Employment Law and Litigation
The courts can be a powerful tool for workers and organizations seeking to enforce their legal rights. At Cavalluzzo, our civil litigators have assisted unions, individual employees, associations, professionals, pension plans, investors, benefit trust funds and other organizations in advancing their interests through a range of creative and important litigation in the courts.
Our lawyers also advise individual non-unionized employees at every stage of the employment relationship: from reviewing an offer of employment to wrongful dismissal. We represent employees from all walks of life, including the financial services industry, manufacturing, public service, the health and education sectors.
Our lawyers have experience negotiating with and litigating against major boards, utility companies, non-profit organizations and IT firms. Our employment law practise spans the country and is multi-national: we represent people with employment law issues connected to Canada working around the World.
Our employment advice and advocacy includes:
- advising and litigating wrongful dismissal and constructive dismissal claims, including class actions;
- enforcing Ontario and Federal legislation on collective bargaining, employment standards, human rights, occupational health and safety, workers compensation;
- advising on human rights compliance, including pay and employment equity plans for workplaces and alternative dispute resolution measures;
- reviewing and negotiating severance "packages" on termination;
- preparing and negotiating employment contracts;
- advising employees on workplace obligations including confidentiality and fiduciary obligations;
- defending employees against ex-employers alleging breach of restrictive covenants, such as non-compete and non-solicitation clauses;
- acting for unions in strike and lockout injunction litigation;
- representing employees and unions in bankruptcy and insolvency trusteeship proceedings; and
- prosecuting litigation against government entities that abuse their authority.
Notable representations include:
- Michela v.
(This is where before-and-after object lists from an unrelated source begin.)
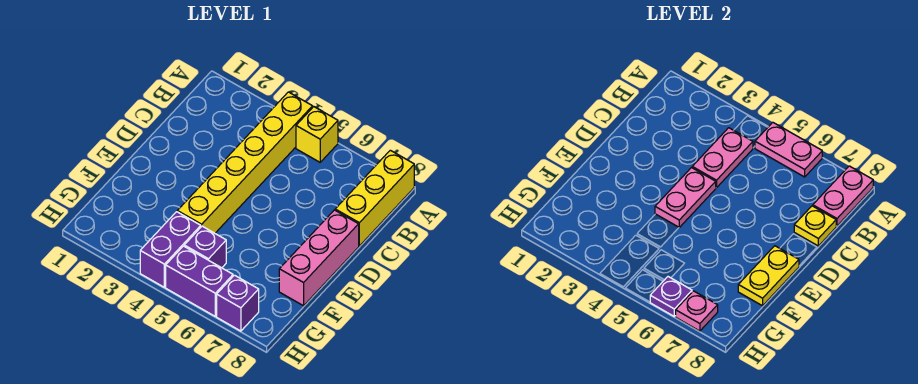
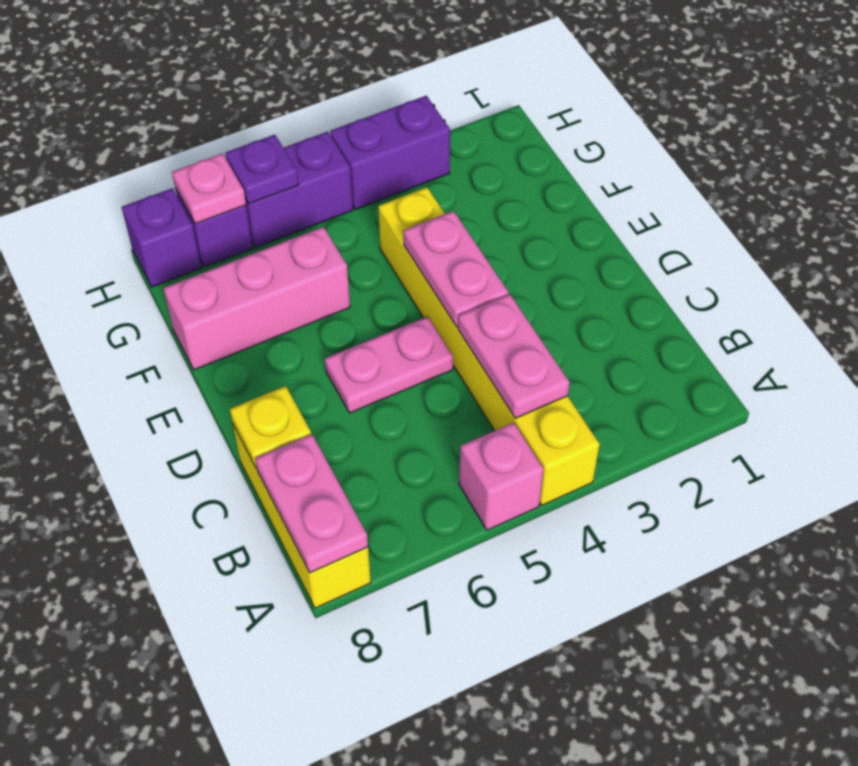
yellow brick A5 level 1 -> pink brick A5 level 1
pink plate A5:A6 level 2 -> pink plate D5:D6 level 1
pink brick D8:F8 level 1 -> pink brick F6:F8 level 1
yellow plate E8:F8 level 2 -> none
purple brick G4:H4 level 1 -> purple brick H3:H4 level 1
purple brick G5 level 1 -> purple brick H8 level 1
St. Thomas of Villanova Catholic School, which involved three teachers' wrongful dismissal claims. The school argued that its financial circumstances should be considered when determining reasonable notice. The Court of Appeal disagreed, holding that an employer's financial circumstances are not relevant to the determination of reasonable notice. Michela is now one of the leading wrongful dismissal decisions in Canada, and appears to have ended a thirty-year debate as to whether an employer's financial picture is relevant in wrongful dismissal cases.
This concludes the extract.